Il mondo piange Francesco. Il Papa che ha abbracciato gli ultimi ci lascia una Chiesa più povera, più vera, più viva
Il mondo si sveglia più silenzioso, come se anche il cielo, sopra Piazza San Pietro, si fosse inchinato alla grandezza umile di un uomo. Papa Francesco non è più tra noi. Eppure, in qualche modo, ci resta accanto.
Se ne va non solo un Pontefice, ma una voce che per dodici anni ha sussurrato, gridato, talvolta pianto insieme a noi. Jorge Mario Bergoglio era diverso. Non aveva il passo dei principi né l’eloquio dei diplomatici. Parlava come un padre, come un amico, come chi sa che la verità non si impone: si offre.
Quando nel 2013 si affacciò per la prima volta dalla Loggia delle Benedizioni, non benedisse subito il mondo. Chiese, invece, che il mondo benedicesse lui. Un gesto semplice, ma rivoluzionario: come se dicesse che anche il Papa è un uomo in cammino, fragile e bisognoso di amore.
Il Papa che ha scelto la strada
Francesco è stato il Papa della misericordia, sì. Ma anche della strada. Era il Papa che abbracciava gli ultimi senza mediazioni, che baciava le piaghe dei malati, che si inginocchiava davanti ai migranti. Il Papa che ripeteva: “Dio non si stanca di perdonare. Siamo noi che ci stanchiamo di chiedere perdono.”
Ha scompaginato le abitudini, ha scandalizzato chi voleva una Chiesa fortezza, chiusa nella sua perfezione, immobile nella sua sicurezza. E ha restituito al Vangelo il suo volto più vero: quello di chi accoglie, di chi cammina accanto, di chi costruisce ponti.
Una carezza nel tempo della durezza
Francesco ci ha insegnato che la tenerezza non è debolezza, ma forza invincibile.
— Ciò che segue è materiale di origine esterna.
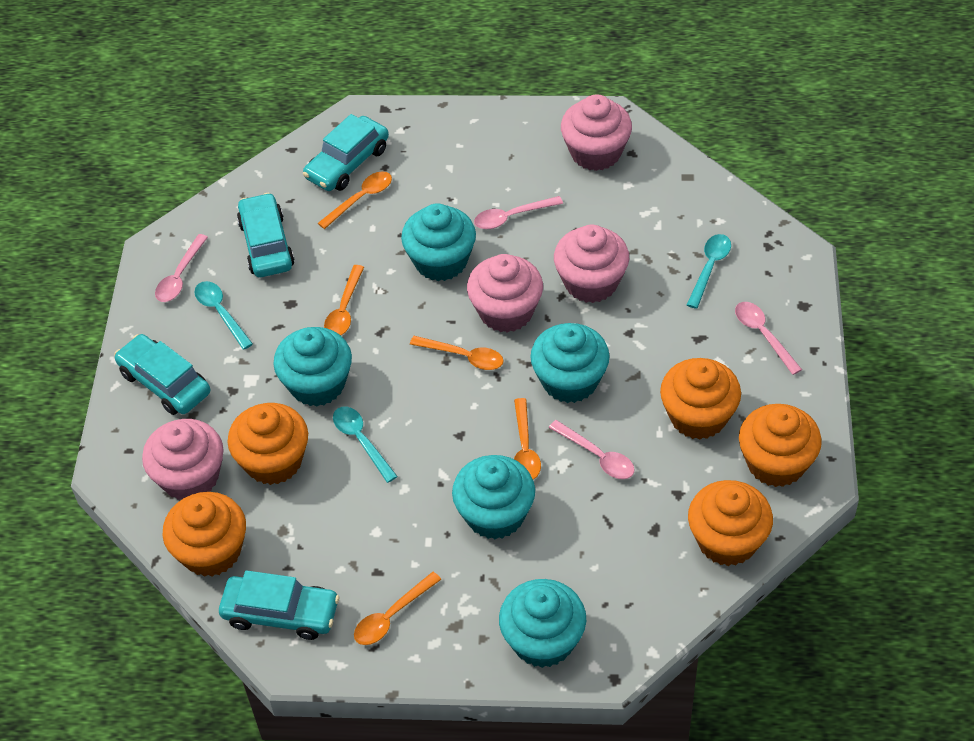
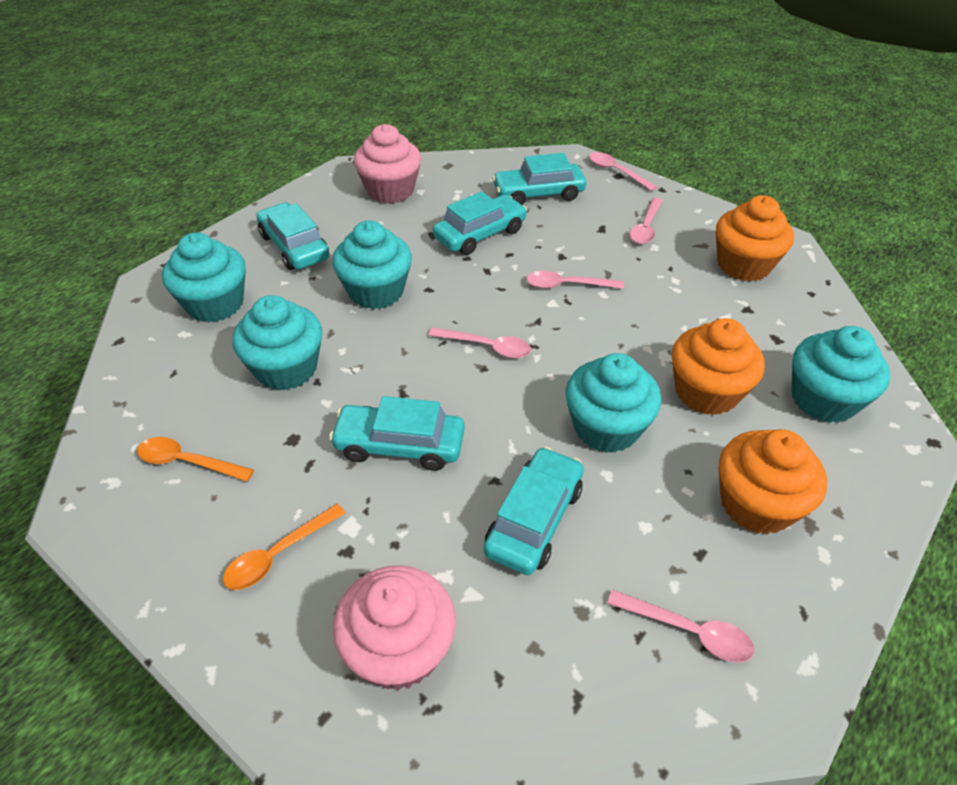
orange cupcake: 5 -> 3
orange spoon: 5 -> 2
pink cupcake: 4 -> 2
pink spoon: 4 -> 5
turquoise car: 4 -> 5
turquoise spoon: 3 -> 0

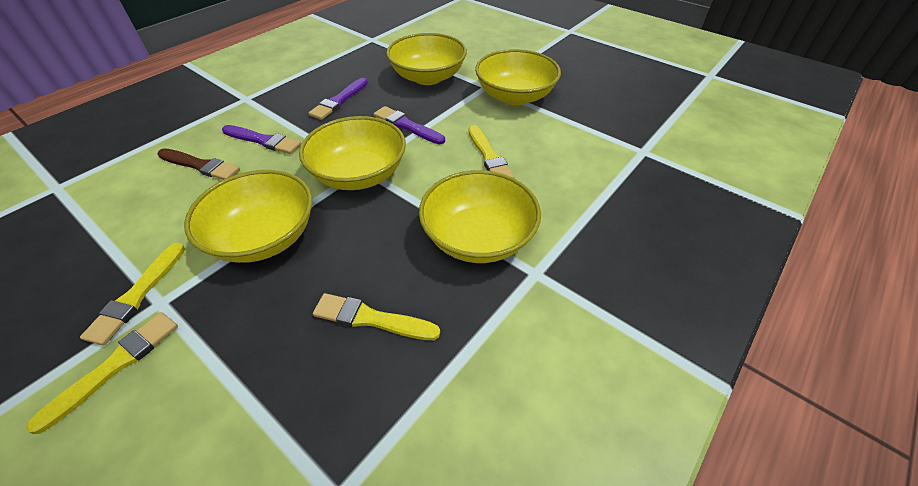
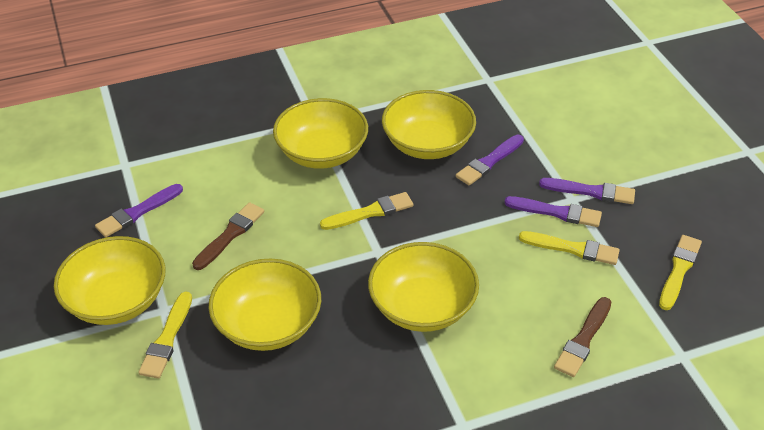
brown brush: 1 -> 2
purple brush: 3 -> 4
In un mondo sempre più arrabbiato, più veloce, più cinico, lui ha avuto il coraggio di parlare di carezze, di ascolto, di lacrime. Ha mostrato che il potere autentico non è comandare, ma servire.
Tra i tanti momenti che hanno segnato il suo pontificato, resta indimenticabile l’incontro con i poliziotti italiani ricevuti in Vaticano. In quell’occasione, Francesco li aveva ringraziati non solo per il servizio d’ordine, ma per essere “seminatori di pace” nella vita quotidiana. Li aveva esortati a proteggere i più fragili con fermezza e umanità, ricordando che anche nell’applicare la legge non bisogna mai perdere il volto della misericordia. Era il suo modo di guardare tutti, anche chi indossa una divisa, come fratelli in cammino.
Ora che la sua voce si è spenta
Sabato 26 aprile, Francesco sarà salutato da una Piazza San Pietro che sarà certamente gremita. Non ci saranno solo cardinali e capi di Stato. Ci saranno i poveri, i migranti, le vittime dimenticate delle guerre, quelli che lui chiamava “i crocifissi della storia”. Saranno loro, soprattutto, a piangere un padre che non li ha mai abbandonati.
Eppure, chi conosceva Francesco sa che lui non avrebbe voluto una Chiesa in lutto troppo a lungo. Non amava i formalismi. Avrebbe chiesto di continuare a costruire speranza, anche nel buio.
“Pregate per me” aveva chiesto appena eletto. E ora tocca a noi: pregare, certo. Ma soprattutto vivere ciò che lui ha testimoniato. Avere il coraggio della bontà. Difendere i piccoli. Non avere paura della misericordia.
Se n’è andato il Papa del sorriso lieve e delle parole potenti. Resta il suo sogno: una Chiesa che somigli sempre di più al Vangelo. Resta il suo invito: camminare insieme, sempre, come fratelli.
Buon viaggio, Francesco. Continua a camminare accanto a noi.